Il y a toujours une odeur de rognons sautés qu’on respire pour rien.
De la fenêtre, on plonge dans la rue ; on aperçoit le Colosse de Rhodes, on voit aller et venir un monde d’ouvriers.
J’éprouve de la joie à reposer mes yeux sur la foule des plébéiens ; il y a chez eux de la simplicité, de l’abandon, des gestes ronds, des éclats de gaieté franche. Ce n’est pas grimaçant et tendu comme le milieu où je promène mon existence inutile.
Dès que je puis, je descends vers ces halles bruyantes et dans ce tourbillon de peuple.
Il faut pour cela que j’aie les cinquante centimes du déjeuner, plus les deux sous pour le garçon : il faut aussi que je ne sois pas trop ridicule de mise et n’aie pas l’air trop râpé. On peut avoir une blouse sale – c’est le travail qui a fait les taches – mais un habit noir fripé vous fait remarquer dans ces quartiers simples.

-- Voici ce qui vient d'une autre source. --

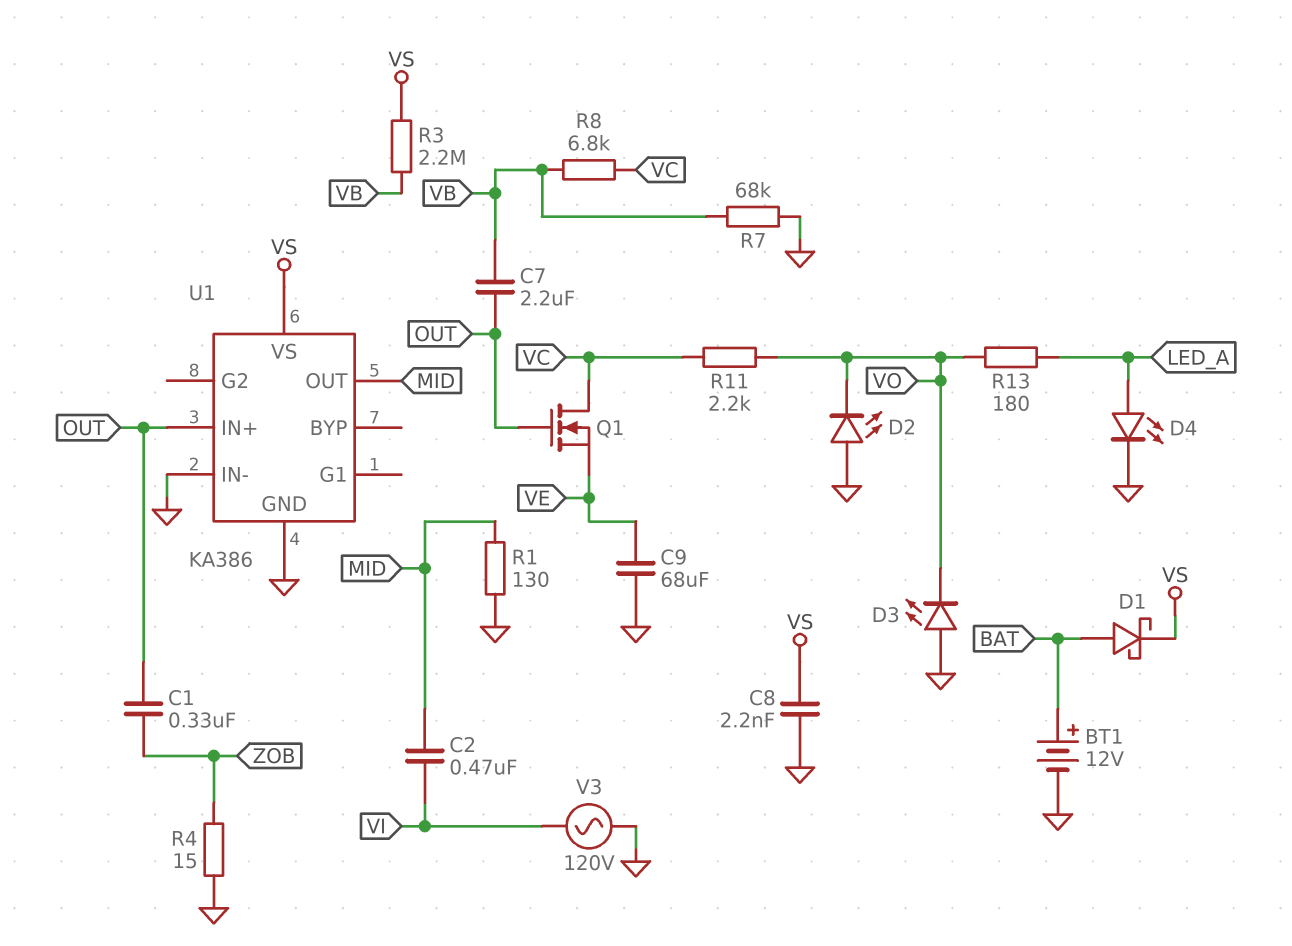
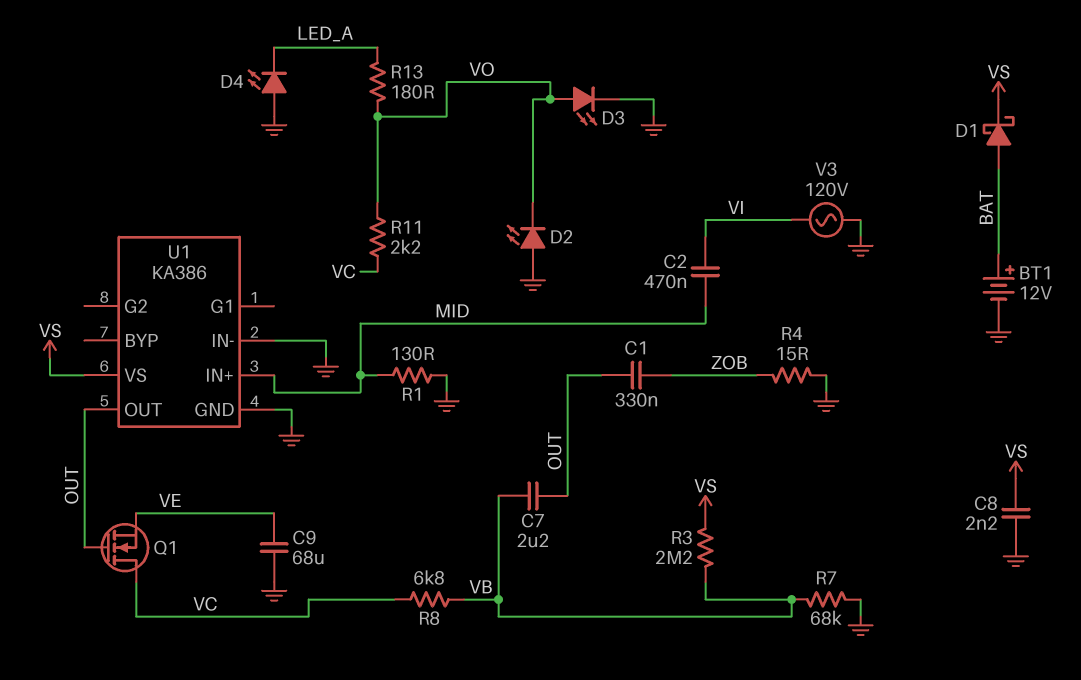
D3: LED (A GND, K VO) -> LED (A VO, K GND)
D4: LED (A LED_A, K GND) -> LED (A GND, K LED_A)
U1 pin IN+: OUT -> MID
U1 pin OUT: MID -> OUT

On croit qu’il a été sali par des vices.
J’achevais mon dessert, le nez dans le journal.
Le patron entre avec un homme que je reconnais.
Il chantait le Vin à quatre sous, du temps de l’Hôtel Lisbonne, quand nous allions à Montrouge – sous le grand hangar – où l’on buvait assis sur les bancs de bois, dans de gros verres.

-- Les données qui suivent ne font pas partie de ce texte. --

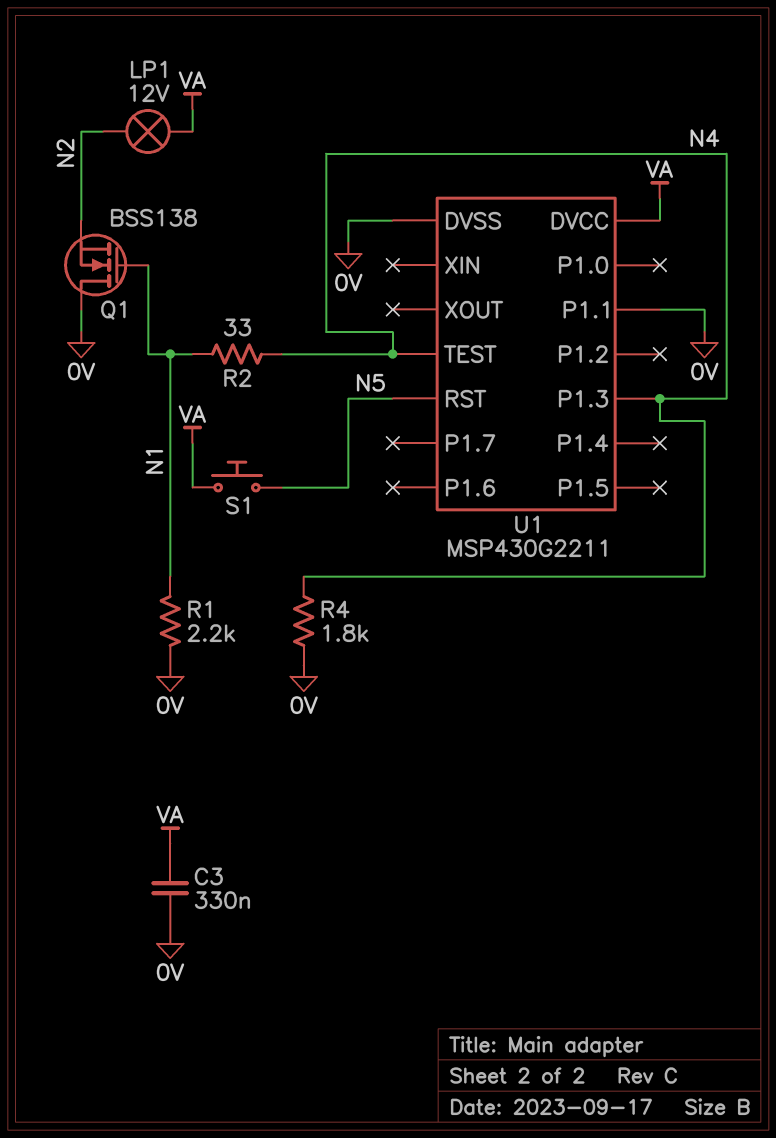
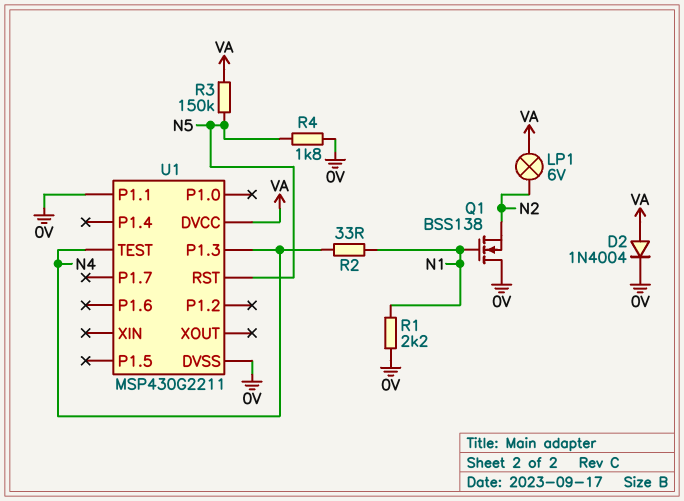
C3: 330nF (0V, VA) -> none
D2: none -> diode 1N4004 (A VA, K 0V)
LP1: lamp 12V (N2, VA) -> lamp 6V (N2, VA)
R3: none -> 150k (N5, VA)
R4: 1.8k (0V, N4) -> 1.8k (0V, N5)
S1: button (N5, VA) -> none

Ils sont camarades, le maître du restaurant et lui, et ils viennent siffler – loin de la chaleur des fourneaux – une bouteille de bordeaux frais.
Ils trinquent, retrinquent, causent et discutent à propos de chansons.

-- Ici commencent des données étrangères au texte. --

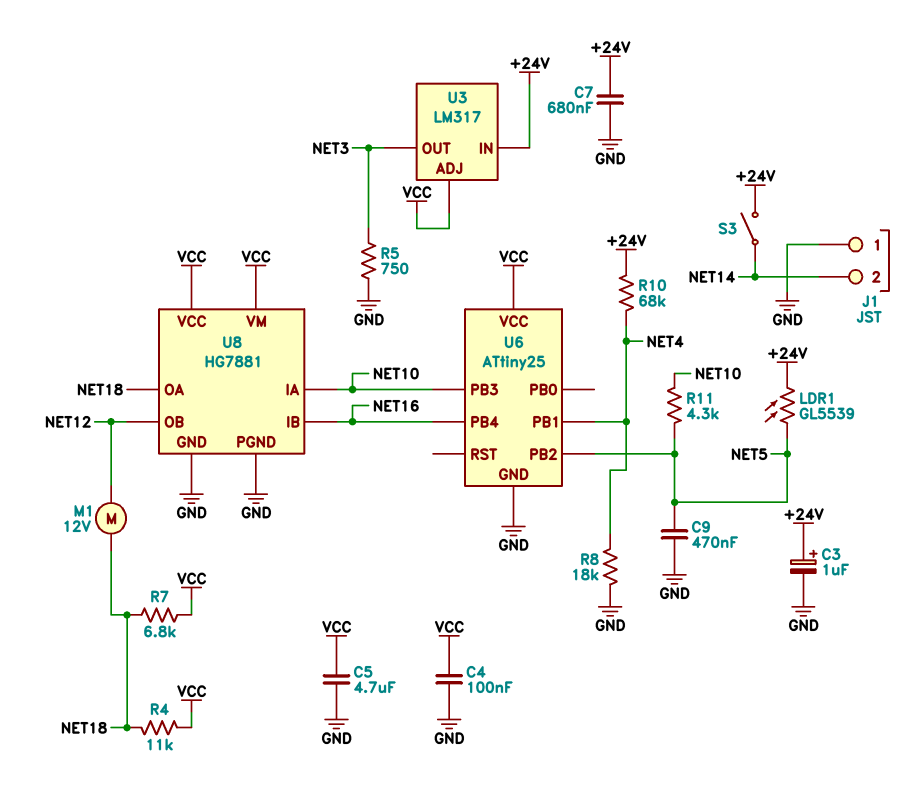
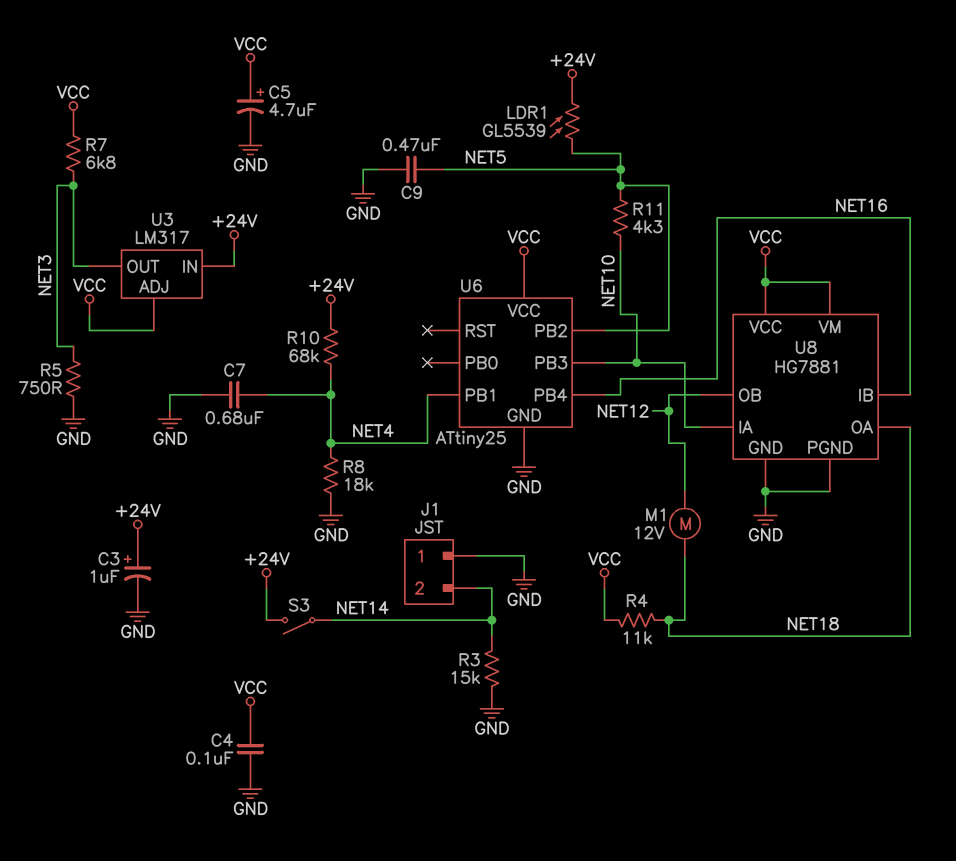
C5: 4.7uF (GND, VCC) -> 4.7uF (plus VCC, minus GND)
C7: 680nF (+24V, GND) -> 680nF (GND, NET4)
R3: none -> 15k (GND, NET14)
R7: 6.8k (NET18, VCC) -> 6.8k (NET3, VCC)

À un moment, ils ont besoin d’une consultation.
Le patron dit :
« Adressons-nous à monsieur. »
C’est de moi qu’il parle, et vers moi qu’il se tourne.
« Vous prendrez bien un verre de vin avec nous ? et vous nous direz qui a tort de nous deux. »
C’est offert de bon cœur, et j’accepte.
« Voici la chose : Je dis à Rogier qui est là, qu’il ne doit pas dire Diogène mais Diogerne – pas Gène : Gerne ! J’en appelle à vous, fait le cuisinier en enfonçant sa toque blanche sur sa tête ; vous avez de l’éducation. Prononcez. » Diable !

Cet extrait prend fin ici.